What might have caused this upturn?  There were monetary factors. Gold flowed to the United States as the crisis in Europe worsened. Since the U.S. was on a form of the gold standard this meant an effective loosening of money. The inflow was not sterilized, but whether the heads at Treasury and the Fed understood the full import of the non-sterilizing decision is not clear. In a 1991 National Bureau of Economic Research working paper Christina Romer, who just retired as chair of the Council of Economic Advisors, stresses the importance of these gold inflows for recovery. You can also argue there were spending factors – the government grew as a share of the economy, although not in the massive fashion that Dr. Krugman prescribes.  

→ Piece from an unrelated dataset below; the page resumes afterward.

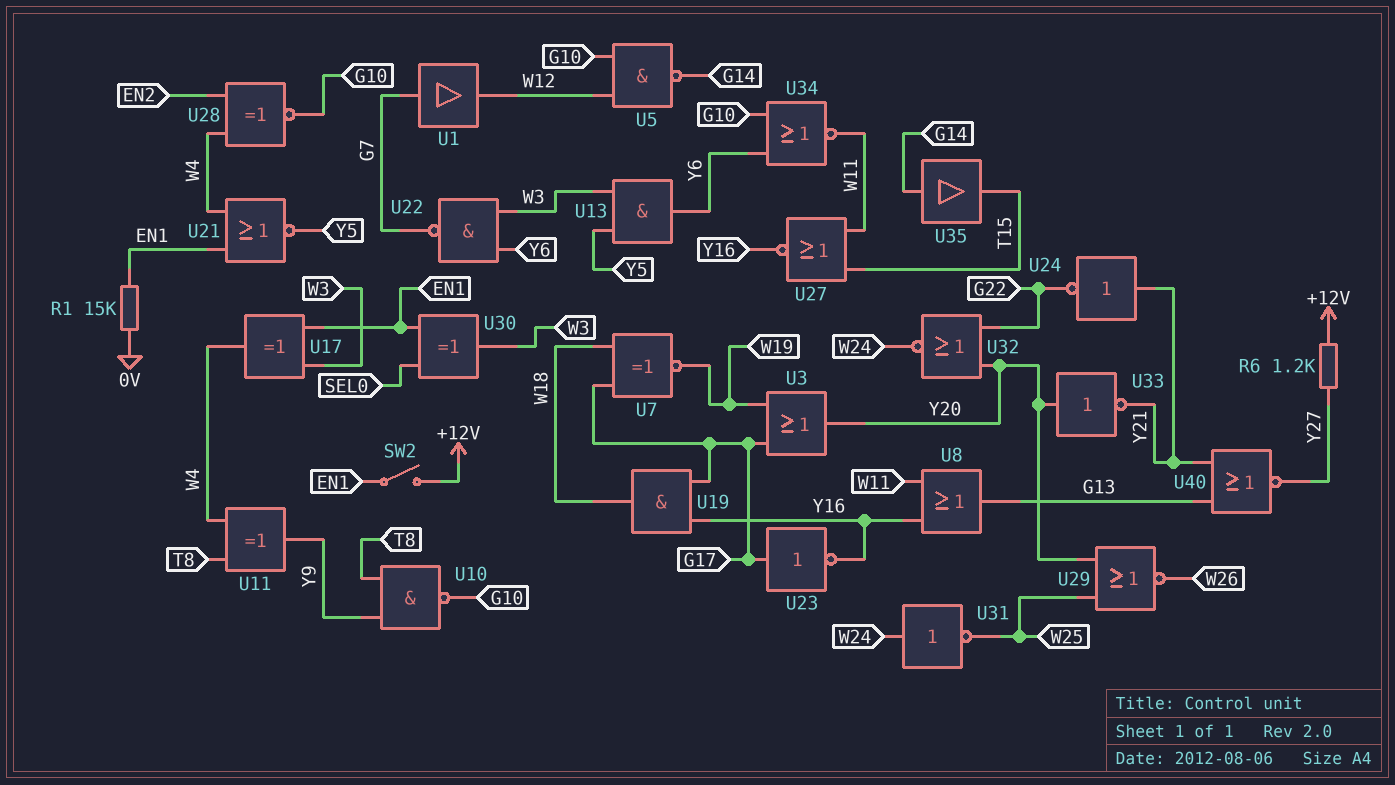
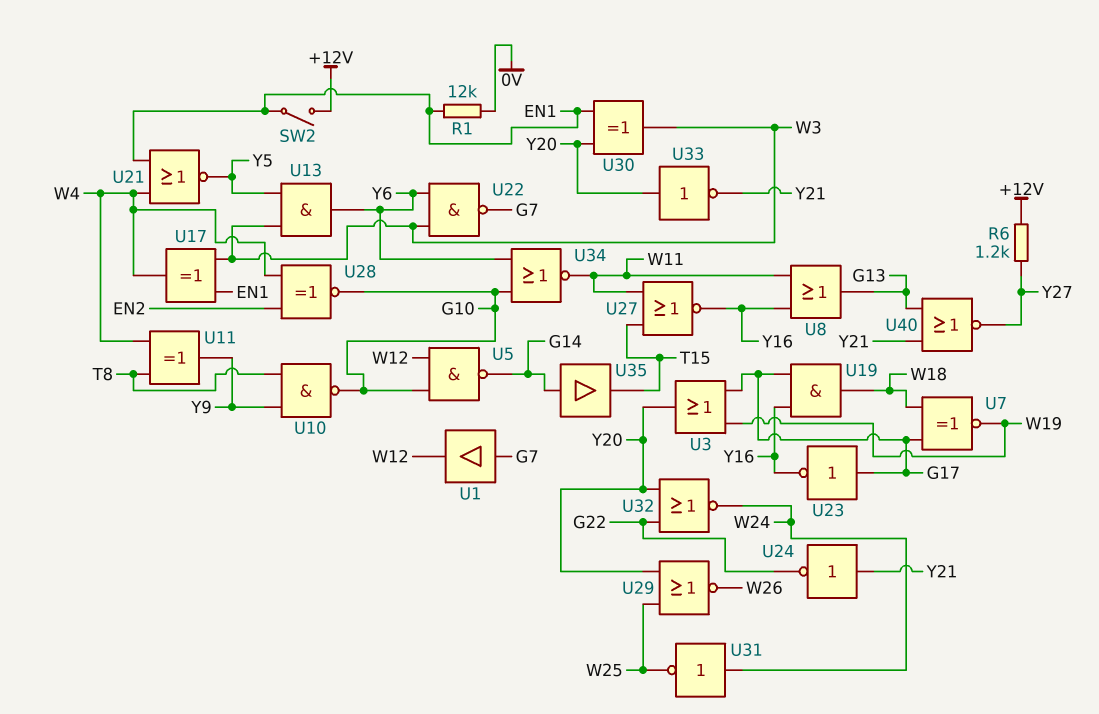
R1: 15k (0V, EN1) -> 12k (0V, EN1)
U30: XOR (in EN1, in SEL0, out W3) -> XOR (in EN1, in Y20, out W3)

But other factors in the 1938-1939 upturn were taxes and the diminishment of that uncertainty. In 1938, the political tide began to turn against Roosevelt. In the spring of 1938, lawmakers gutted his undistributed profits tax and dropped the graduated corporate income tax in spite of Roosevelt’s objections. Their bill became law without his signature. In the midterm Congressional elections of 1938, Democrats lost 81 seats, not enough to lose control of the House, but enough to chasten them. Bored and frustrated with the New Deal, FDR turned to foreign policy, an area to which he was better suited in any case. The Supreme Court ruled against sit down strikes, limiting the scope of union power. Washington’s war on business was suspended, in part because the president knew he would now need the same industrial giants he had prosecuted if he was going to arm the U.S. and Britain. Treasury Secretary Henry Morgenthau, who had personally sicced attorneys on his predecessor Andrew Mellon, now put a sign on his desk to signal friendship for business. The sign read “Does it contribute to recovery?” The policy mix of the late 1930s was far from ideal, but the direction was enough to cheer everyone.

The real question is not how war spending ended the Depression. It is why the Depression lasted so long. Spending, in any case, didn’t have much to do with the Depression’s end. As Dr. Romer herself summed up in that 1991 paper, “it is hard to argue that changes in government spending caused by the war were a major factor in the recovery. The recovery was nearly complete before the war had a noticeable fiscal impact.”

It’s not clear whether Dr. Romer, Dr. Ohanian or Dr. Cole has analyzed the later 1930s precisely right. The 1930s were not a monocausal period. Still, what is clear is that evidence of the late 1930s does not support Dr. Krugman’s case for unprecedented outlay today.

Amity Shlaes is a senior fellow at the Council on Foreign Relations.